According to Jan Garrard, a senior lecturer at Deakin University in Melbourne, Australia, the best way to determine how favorable a given city is for cycling is to measure the number of women bike-riders. From Scientific American:
Women are considered an "indicator species" for bike-friendly cities for several reasons. First, studies across disciplines as disparate as criminology and child rearing have shown that women are more averse to risk than men. In the cycling arena, that risk aversion translates into increased demand for safe bike infrastructure as a prerequisite for riding. Women also do most of the child care and household shopping, which means these bike routes need to be organized around practical urban destinations to make a difference.
Clearly, there are many exceptions to these generalizations, and many women are neither risk-averse nor taking children in tow. But in American cities without safe, well-defined biking infrastructures, men tend to bike a lot more.
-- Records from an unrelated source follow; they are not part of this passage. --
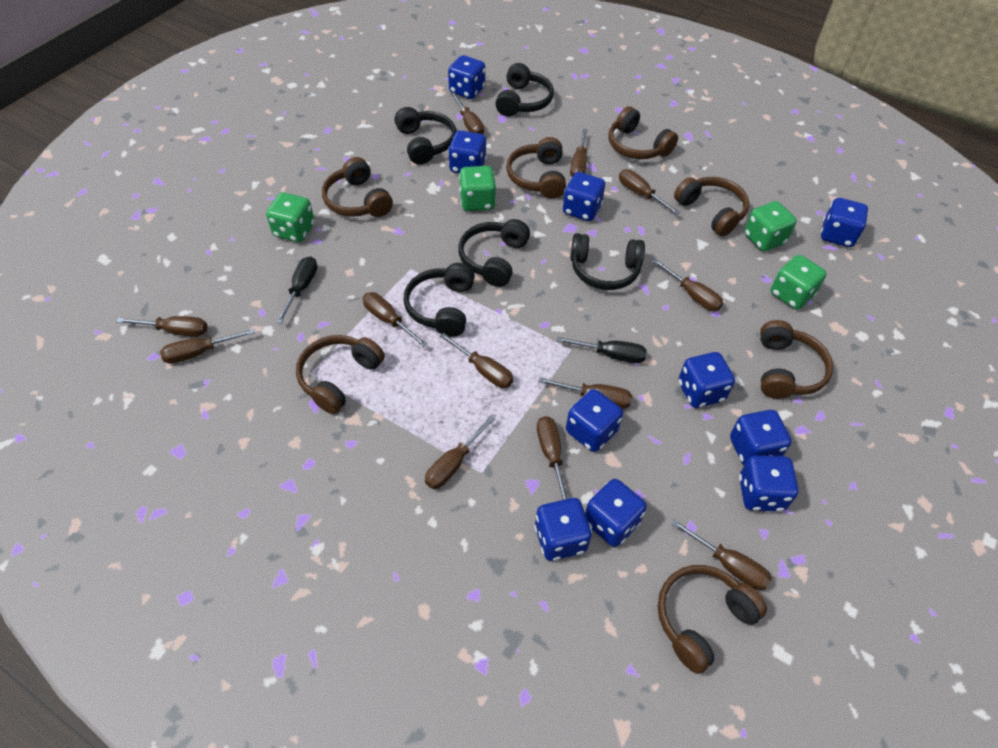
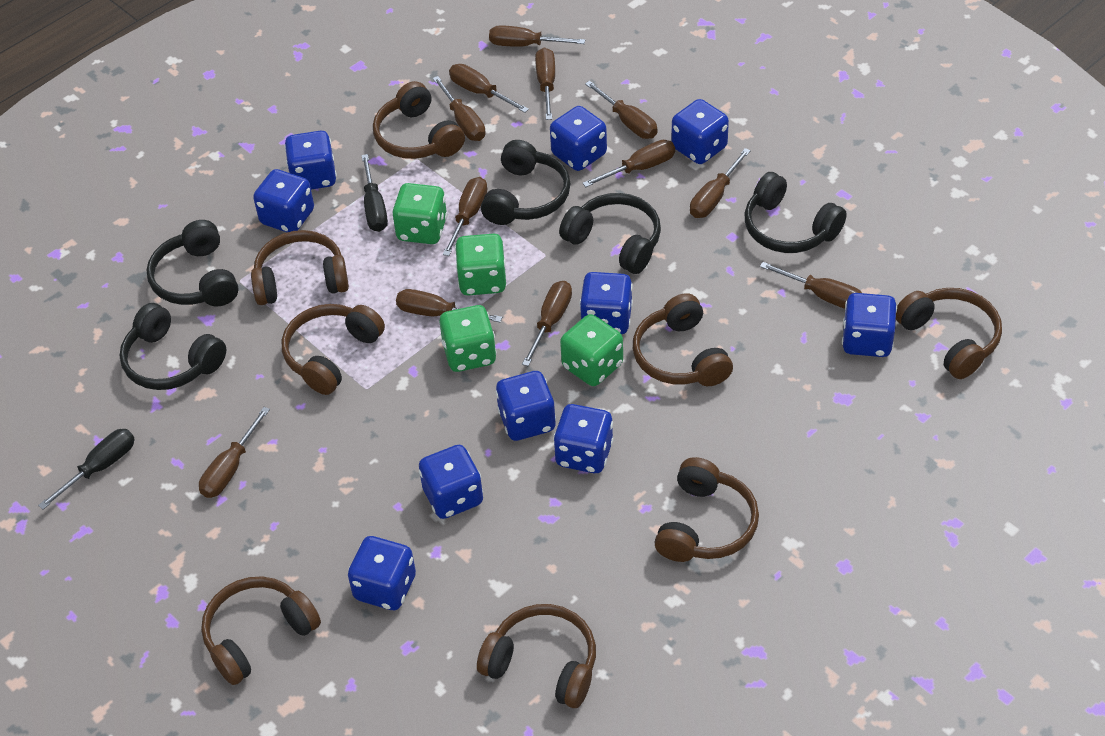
brown headphones: 7 -> 8

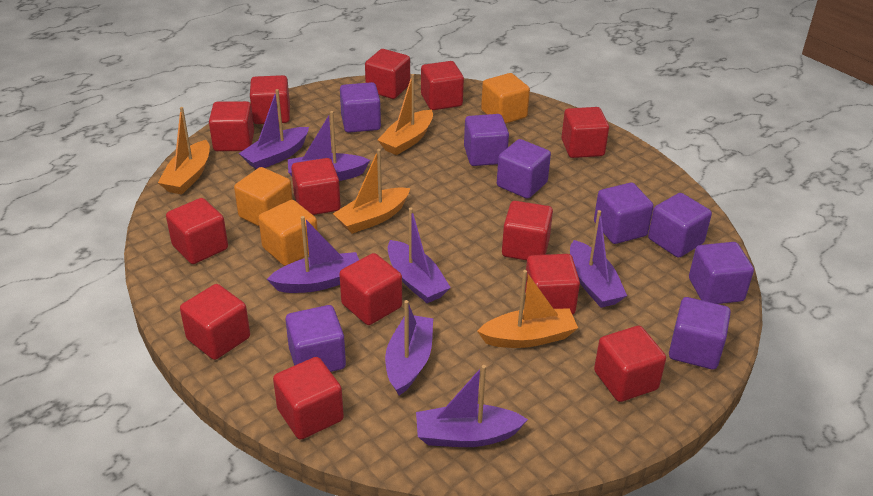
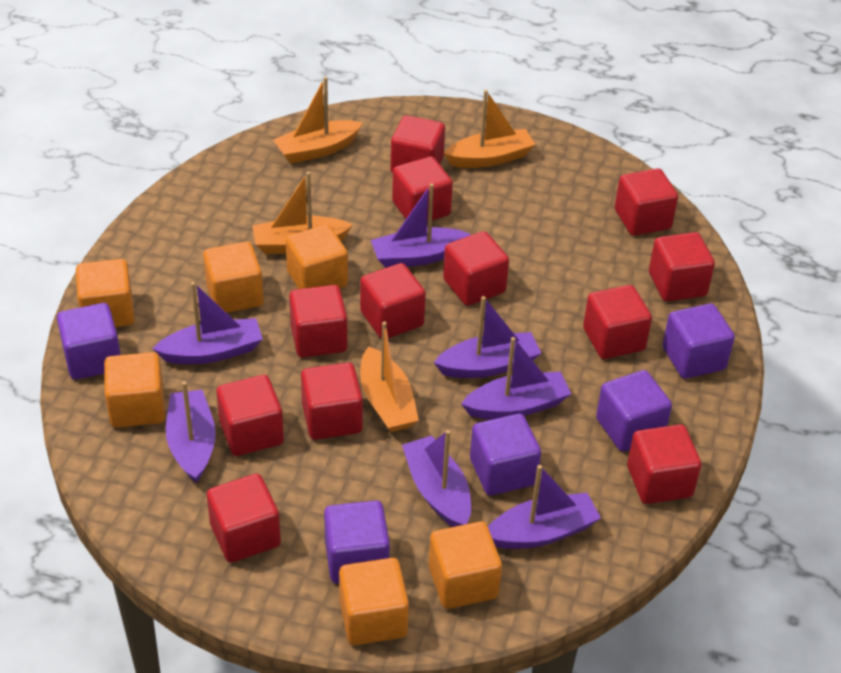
orange cube: 3 -> 6
purple cube: 8 -> 5
red cube: 13 -> 12

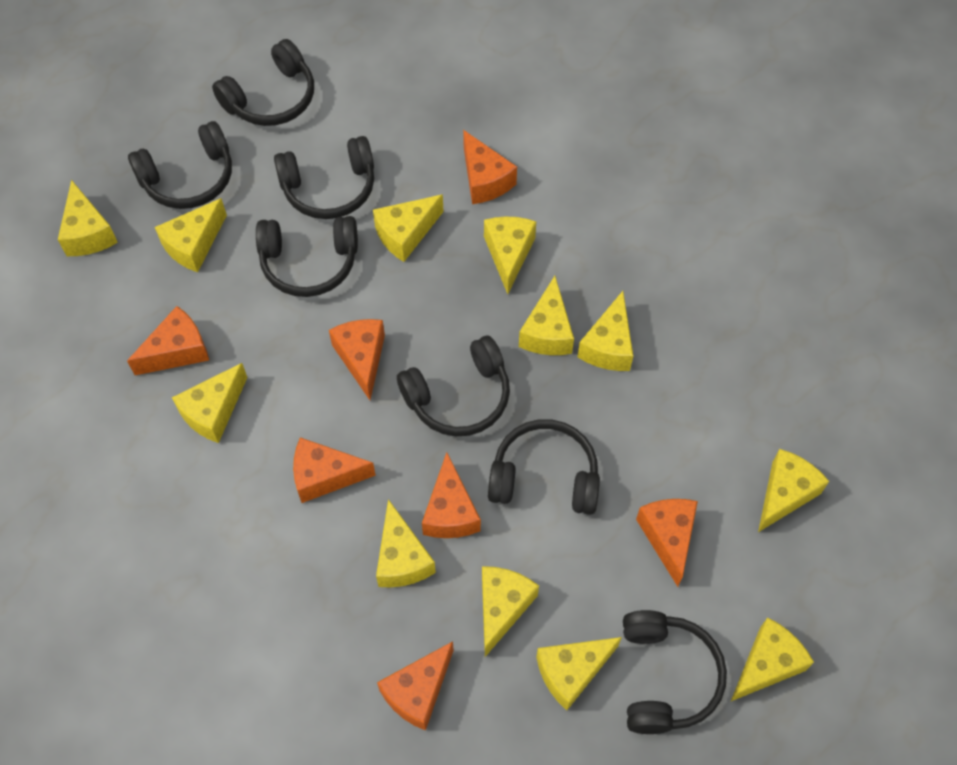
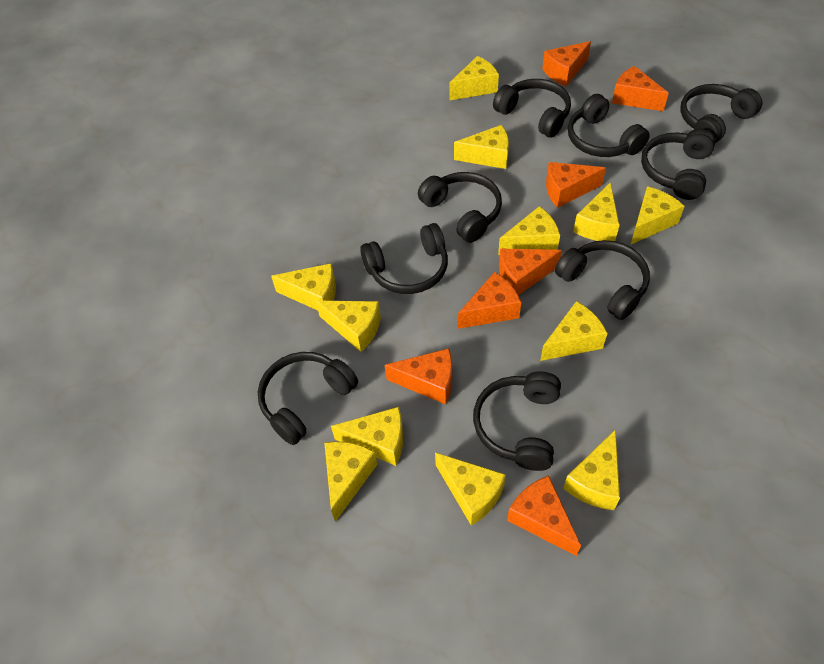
black headphones: 7 -> 9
In most of New York City, for example, the ratio of male to female cyclists is three to one (though it should be noted that along the car-free greenbelts of Central Park, women make up 44 percent of riders). In European cities, on the other hand, where the infrastructure exists, the split is more even-in the Netherlands, where a lot of cycling takes place, women actually make up 55 percent of the ridership.
The idea of women as indicators is fascinating, but the main takeaway seems to be this: The safer, easier, and more functional that biking seems, the more people will do it.